Azubis im Schwalm-Eder-Kreis werfen seltener ihre Lehre hin

Schwalm-Eder. Gerade einmal 6,5 Prozent der Lehrlinge im Kreis brachen ihre Ausbildung nach Angaben der Schwalm-Eder-Zentrale der IHK Kassel-Marburg im vergangenen Jahr ab.

Die Ergebnisse fallen damit deutlich besser aus als in einer Statistik des Bundesinstituts für Berufsbildung. Danach löst deutschlandweit jeder vierte Lehrling seinen Vertrag vorzeitig auf.

„Man kann davon ausgehen, dass die Balace zwischen Arbeits- und Privatleben auf dem Land noch eher in Ordnung ist als in den Metropolen“, sagt Walter Ruß von der IHK zuständig für den Bereich Aus- und Weiterbildung in der Region.
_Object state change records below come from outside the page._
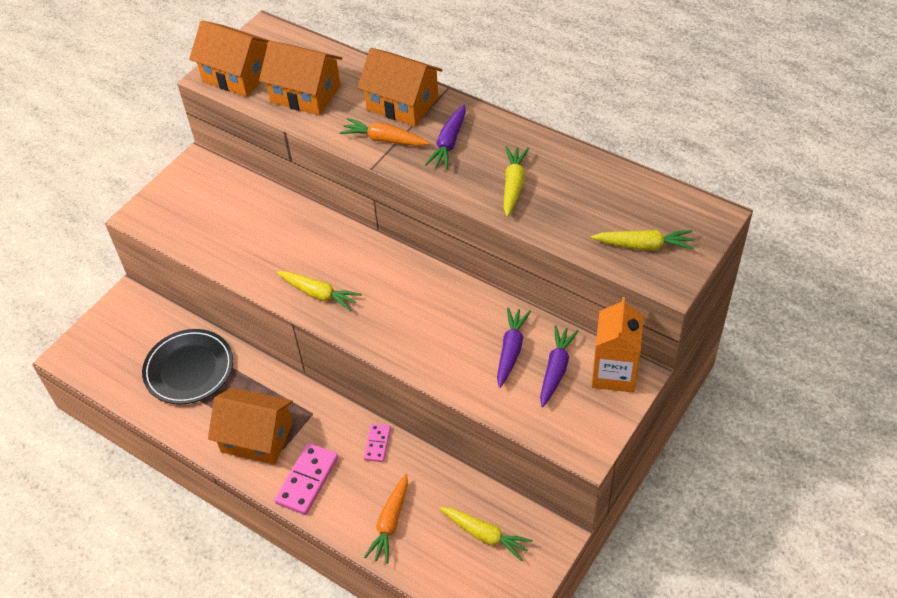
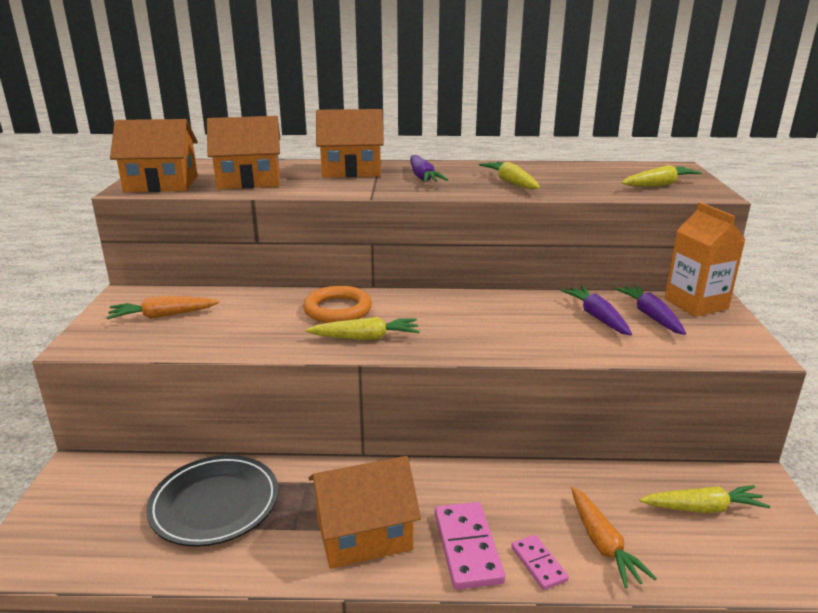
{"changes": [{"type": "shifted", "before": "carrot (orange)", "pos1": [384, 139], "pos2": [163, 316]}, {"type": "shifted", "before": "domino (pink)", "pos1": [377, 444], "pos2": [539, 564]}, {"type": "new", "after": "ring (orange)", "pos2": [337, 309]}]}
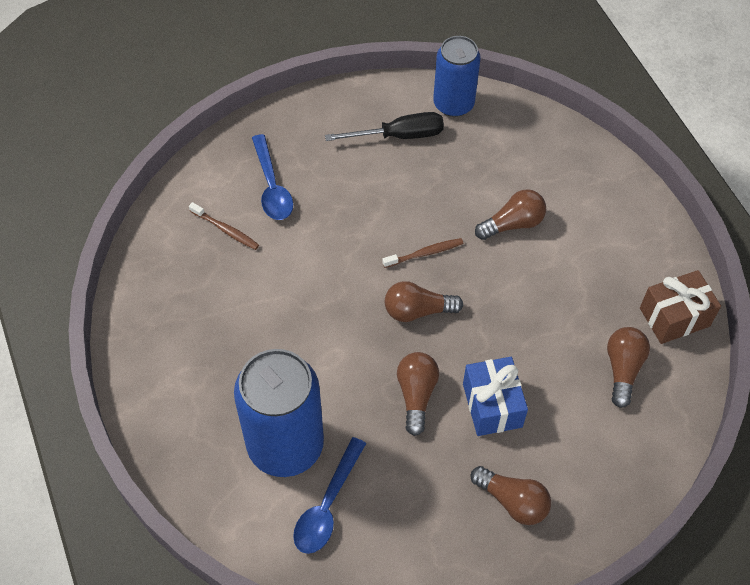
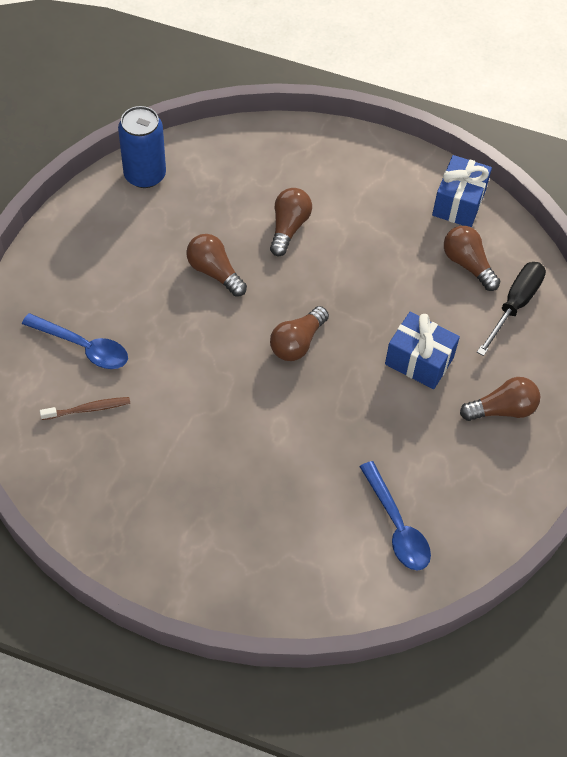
{"changes": [{"type": "shifted", "before": "screwdriver (black)", "pos1": [399, 136], "pos2": [514, 305]}, {"type": "gone", "before": "toothbrush (brown)", "pos1": [424, 253]}, {"type": "repainted", "before": "gift (brown)", "after": "gift (blue)", "pos1": [674, 317], "pos2": [458, 203]}, {"type": "gone", "before": "can (blue)", "pos1": [285, 445]}, {"type": "shifted", "before": "light bulb (brown)", "pos1": [416, 395], "pos2": [214, 272]}]}
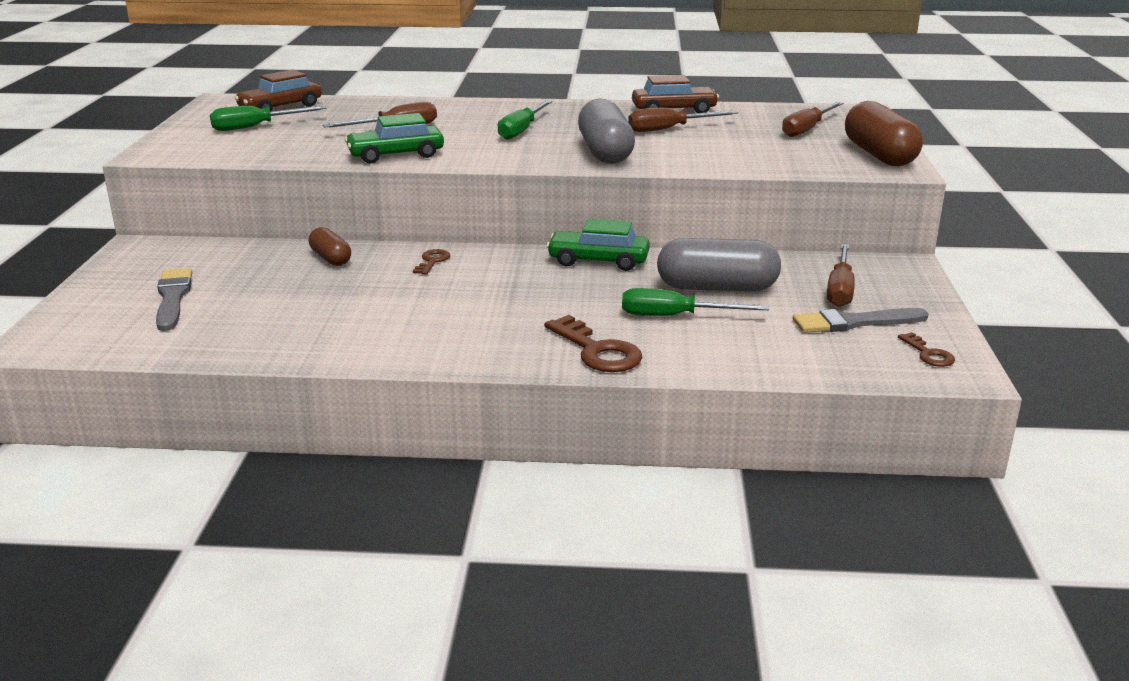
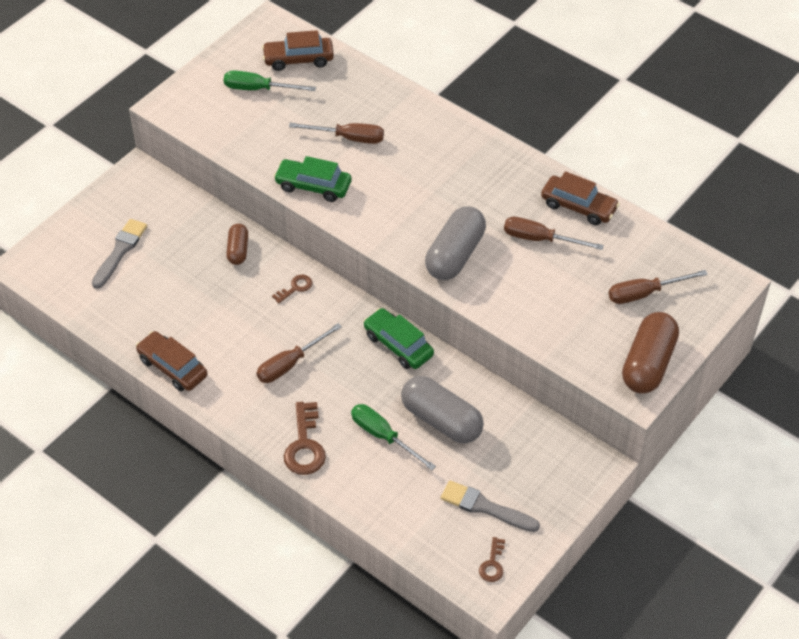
{"changes": [{"type": "gone", "before": "screwdriver (green)", "pos1": [521, 130]}, {"type": "shifted", "before": "screwdriver (brown)", "pos1": [840, 290], "pos2": [290, 364]}, {"type": "new", "after": "car (brown)", "pos2": [173, 367]}]}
Obwohl die Zahl der Abbrecher im Landkreis verglichen mit dem Rest von Deutschland gering ist, verzeichnet auch die Region einen Anstieg der Quote: 2011 waren es nur 1,9 Prozent, die abgebrochen haben.

„Die Anforderungen der Betriebe steigen“, sagt Ruß. Zugleich habe sich die Einstellung der Azubis gegenüber tradierten Normen und Werten der Arbeitswelt verändert: „Man könnte sagen, dass sie anspruchsvoller, kritischer und dabei weniger belastbar werden.“ Alleine die Hälfte der Abbrecher stammt aus den Bereichen Handel und Hotellerie/Gastronomie. Deutlich besser schneiden die technischen Ausbildungsberufe ab: Gerade mal ein Viertel der Abbrüche geht auf die Kappe von Kfz-Mechatronikern, Elektronikern oder Maschinenführern.

Ruß hat dafür eine Erklärung: „Diese Berufe verlangen eine klarere Berufsentscheidung.“ Im kaufmännischen Bereich sei die Unsicherheit größer: „Das verleitet viele dazu, das erstbeste Angebot anzunehmen.“ Die hohen Abbrecherzahlen seien also nicht automatisch auf eine zu geringe Vergütung zurückzuführen, so Ruß. Der Deutsche Gewerkschaftsbund (DGB) sieht das anders – und hat eine Art Mindestlohn für Azubis gefordert.